Il Sole 30.12.15
Vigilanza. Il primo verbale di Bankitalia su Etruria
Già nel 2009 c’era un miliardo di crediti malati
di Fabio Pavesi
Come un lungo, estenuante gioco a rimpiattino che durava da almeno 5 anni. Così si può descrivere il tormentato rapporto tra i vertici di Banca Etruria e la Vigilanza di Bankitalia. Buon ultime le rivelazioni, contenute nei verbali ispettivi, su quei plurimi rapporti dell’audit interno della banca che rilevavano, ancora a inizio del 2014, le continue carenze e sottovalutazioni dei crediti malati. Di fatto il bubbone sottaciuto o meglio minimizzato per lungo tempo da quel Cda presieduto dal 2009 da Giuseppe Fornasari.
Quel tentativo di occultare le reali condizioni dei prestiti in sofferenza era pratica diffusa e antica.
Come ha potuto appurare Il Sole24Ore, che ha visionato il verbale di Via Nazionale, già nel 2010 in una delle primissime ispezioni della Vigilanza il nodo della sottovalutazione enorme delle partite creditizie in difficoltà era emerso con forza. Il rapporto nei numeri è impietoso. Per gli ispettori di Banca d’Italia «i crediti in default si approssimano al 14% dell’erogato». Un numero elevatissimo per l’epoca, dato che l'esplosione delle sofferenze per le banche italiane non era ancora diventata drammatica. Lo era già per l’Etruria invece.

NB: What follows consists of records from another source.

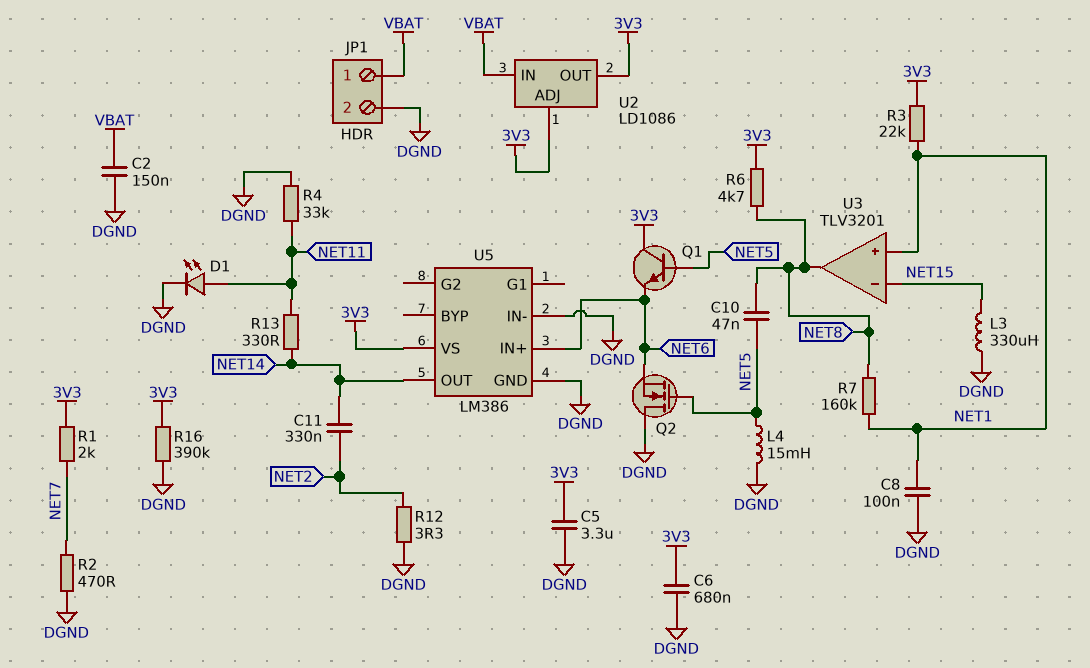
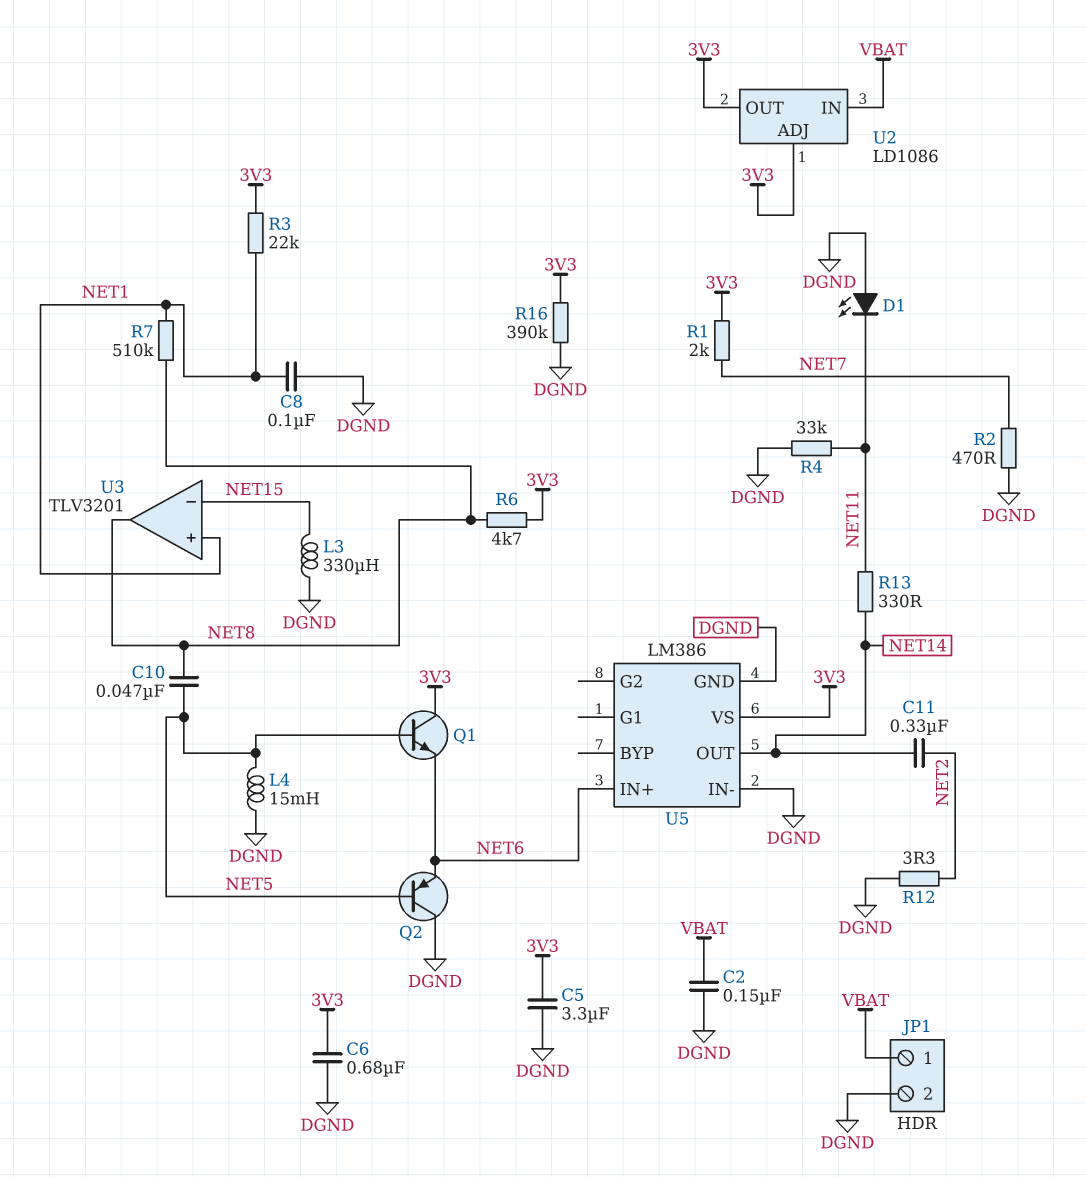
D1: LED (A NET11, K DGND) -> LED (A DGND, K NET11)
Q2: NMOS (G NET5, D DGND, S NET6) -> PNP (B NET5, C DGND, E NET6)
R7: 160k (NET1, NET8) -> 510k (NET1, NET8)

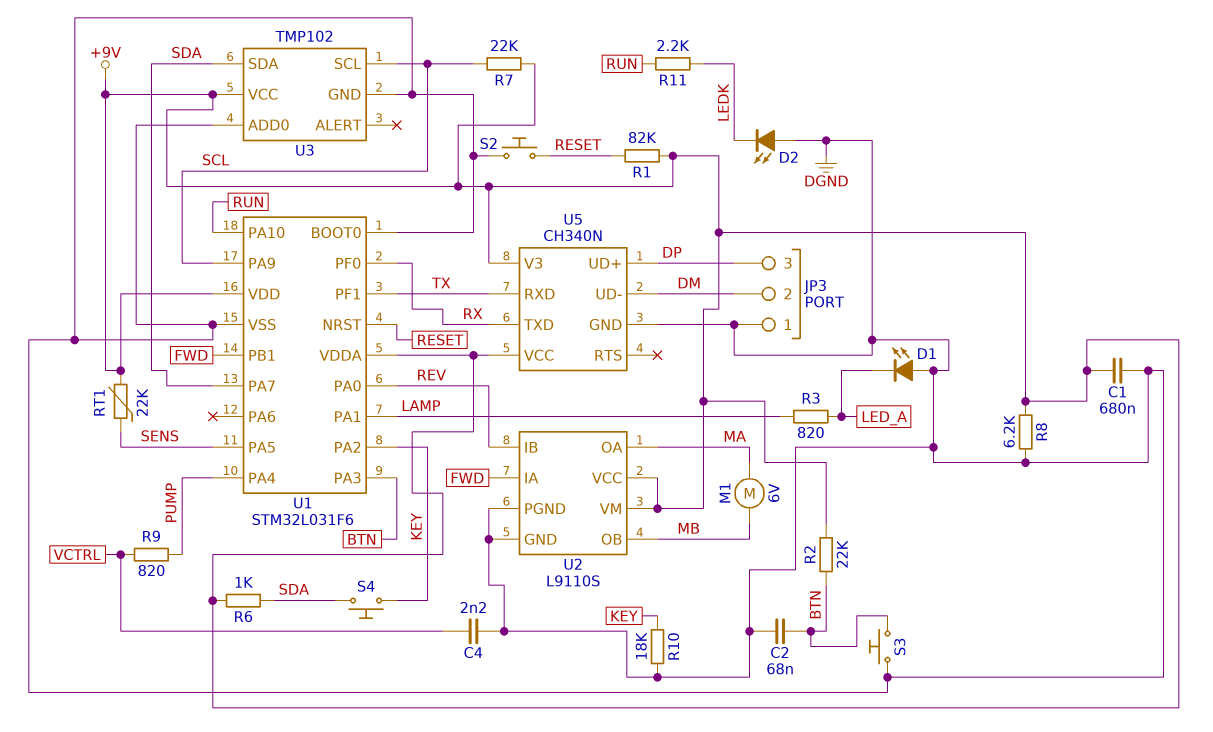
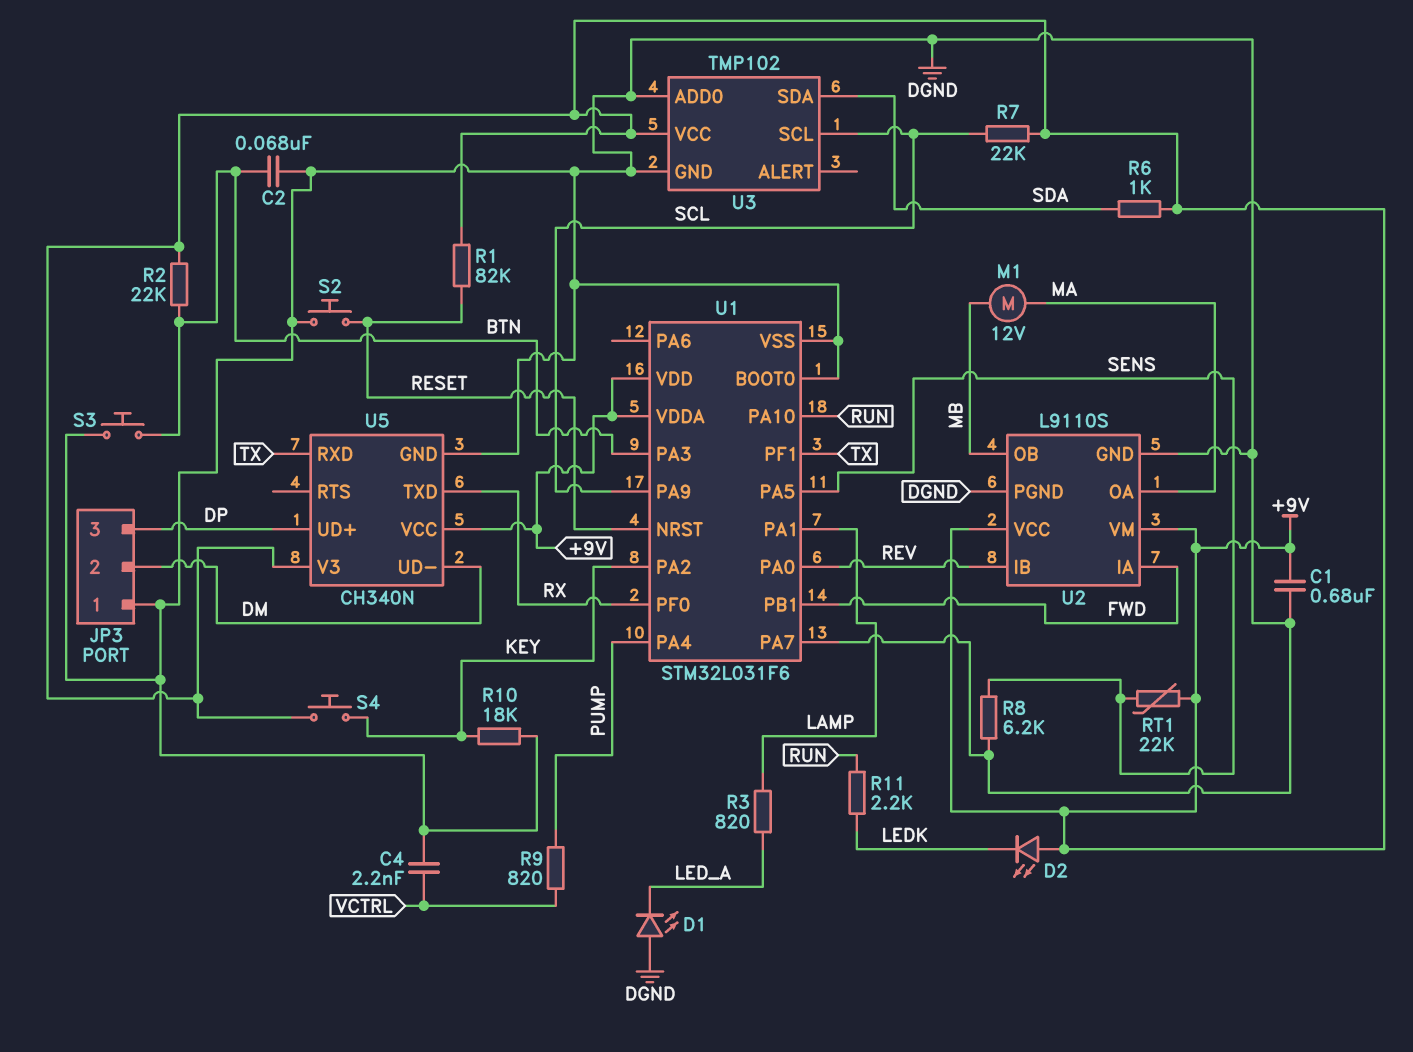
D2: LED (A DGND, K LEDK) -> LED (A +9V, K LEDK)
M1: motor 6V (MA, MB) -> motor 12V (MA, MB)
R8: 6.2k (+9V, DGND) -> 6.2k (DGND, SENS)
S4: button (KEY, SDA) -> button (+9V, KEY)
U1 pin PA7: SDA -> DGND

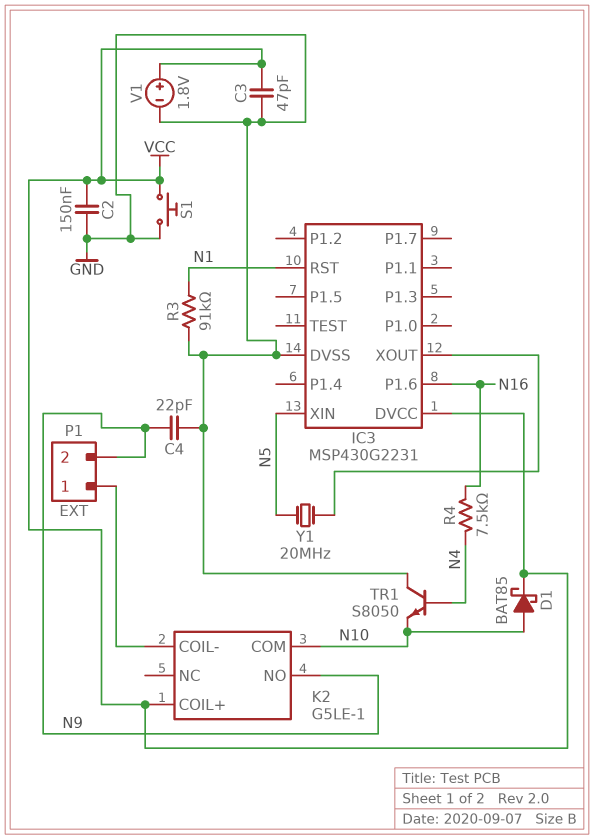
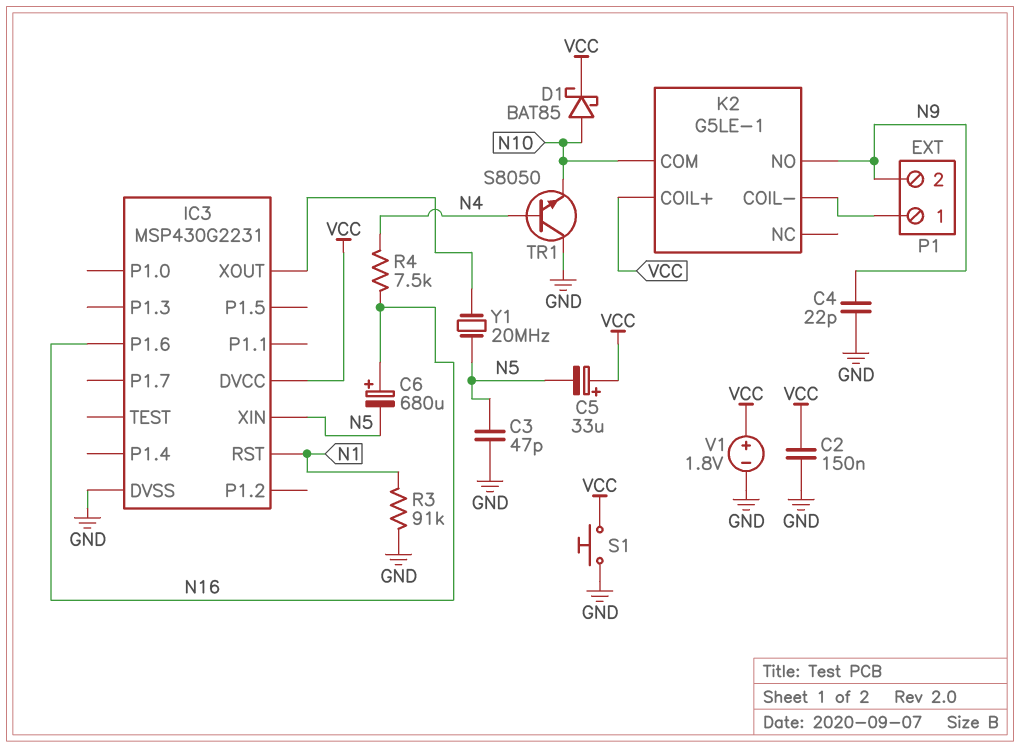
C3: 47pF (GND, VCC) -> 47pF (GND, N5)
C5: none -> 33uF (plus VCC, minus N5)
C6: none -> 680uF (plus N16, minus N5)

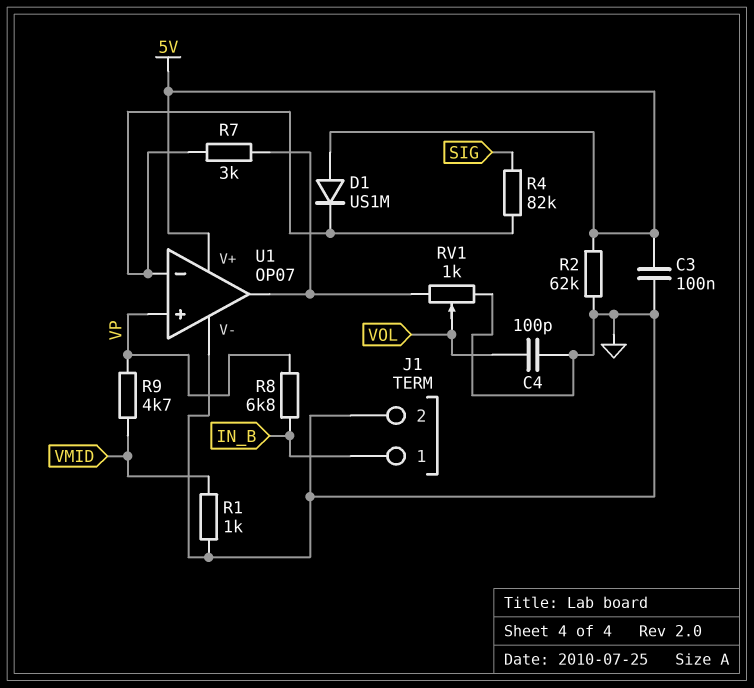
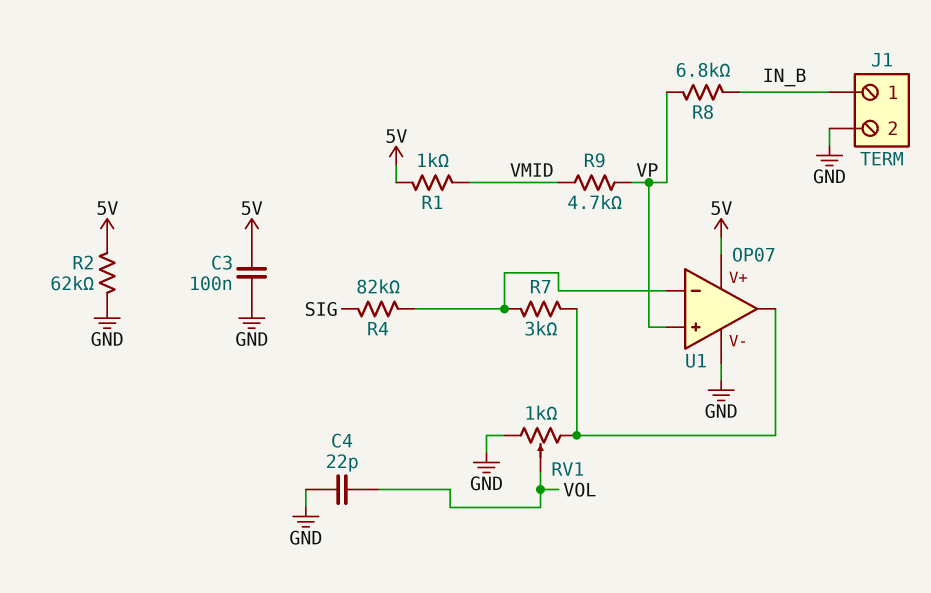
C4: 100pF (GND, VOL) -> 22pF (GND, VOL)
D1: diode US1M (A 5V, K U1/in-) -> none
R1: 1k (GND, VMID) -> 1k (5V, VMID)

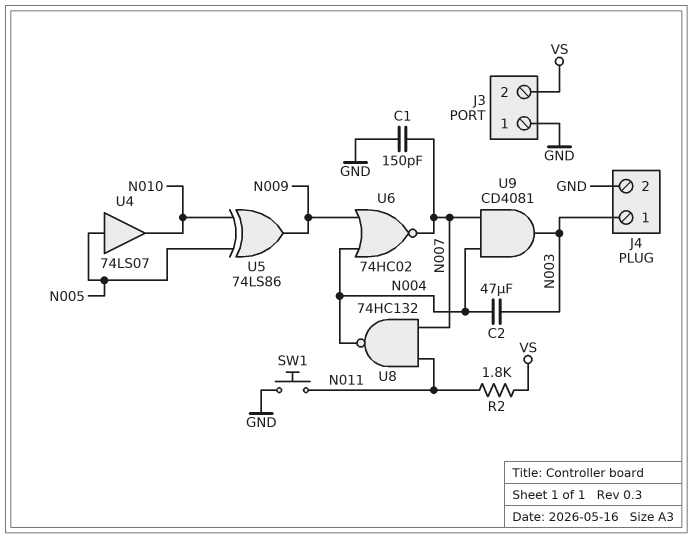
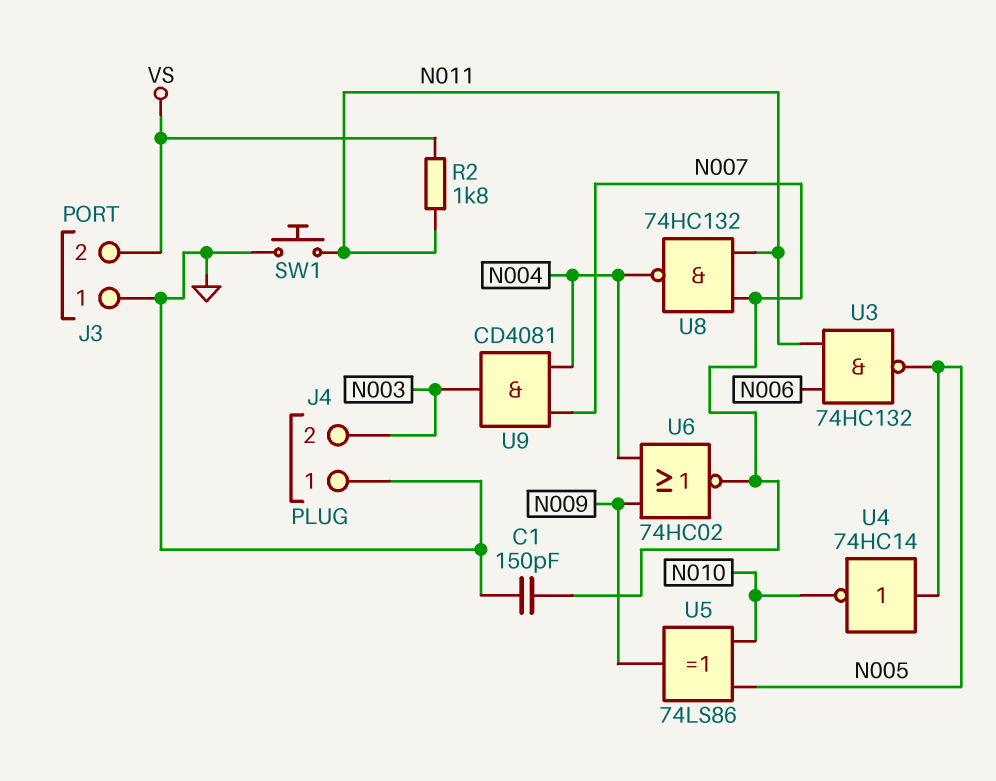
C2: 47uF (N003, N004) -> none
J4 pin 1: N003 -> GND
J4 pin 2: GND -> N003
U3: none -> NAND 74HC132 (in N006, in N011, out N005)
U4: buffer 74LS07 (in N005, out N010) -> NOT 74HC14 (in N005, out N010)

E ancora, scrivono gli ispettori, «dalla disamina degli impieghi a fine 2009 emergono sofferenze per 408,2 milioni, incagli per 421,6 milioni, partite ristrutturate per 57,4 milioni e crediti scaduti (e non rimborsati ndr) per 132,9 milioni con previsioni di perdite per 318,3 milioni».
Il totale dei crediti cosiddetti deteriorati per Banca d’Italia era quindi già nel lontano 2009 poco sopra il miliardo. Ecco quel 14% di crediti a rischio di non rientro citati nel rapporto, dato che Etruria aveva un portafoglio totale di impieghi a 7 miliardi. Un livello di guardia elevato già all'inizio della grande crisi. Quel che impressiona è la disparità di valutazioni.
Per i vertici di Etruria invece i prestiti malati erano cinque volte più bassi, solo 235 milioni con una previsione di perdite a 57,7 milioni contro gli oltre 300 milioni ravvisati dagli ispettori della Vigilanza.
Da qui in poi partirà quel dolente gioco a rimpiattino tra i vertici della banca di Arezzo, che continueranno come si è visto a sottostimare, fino alla capitolazione del febbraio 2015, l'enorme mole di sofferenze e incagli che si accumulava e la Vigilanza che continuerà (inascoltata) a bacchettare Cda e sindaci dell’istituto.
Sarà solo nel 2012 che la banca comincerà per davvero a pulire il portafoglio e poi saranno gli eventi a rendere inarrestabile il degrado costringendo Fornasari e il Cda a svalutare crediti malati per un miliardo tra il 2012 e l’ultimo bilancio di settembre 2014. Troppo tardi. Quel verbale del lontano 2010 svela già molte delle anomalie che si ritroveranno lungo tutta la crisi della banca. Da una selezione del credito poco attenta, con prestiti affidati a soggetti che subito dopo entreranno in crisi. All’attenzione, scrivono sempre gli ispettori, data più alle ipoteche che alla capacità di rimborso dell’affidato. C’era di fatto un clima generale di dare credito a larghe mani con scarsa selezione del debitore. Profetiche lette oggi alcune osservazioni: «La scadente qualità del portafoglio crediti con influenze negative in prospettiva di salvaguardia dell’esigua eccedenza patrimoniale». Era la primavera del 2010 quando vennero messe nero su bianco queste parole. Si è visto come è finita.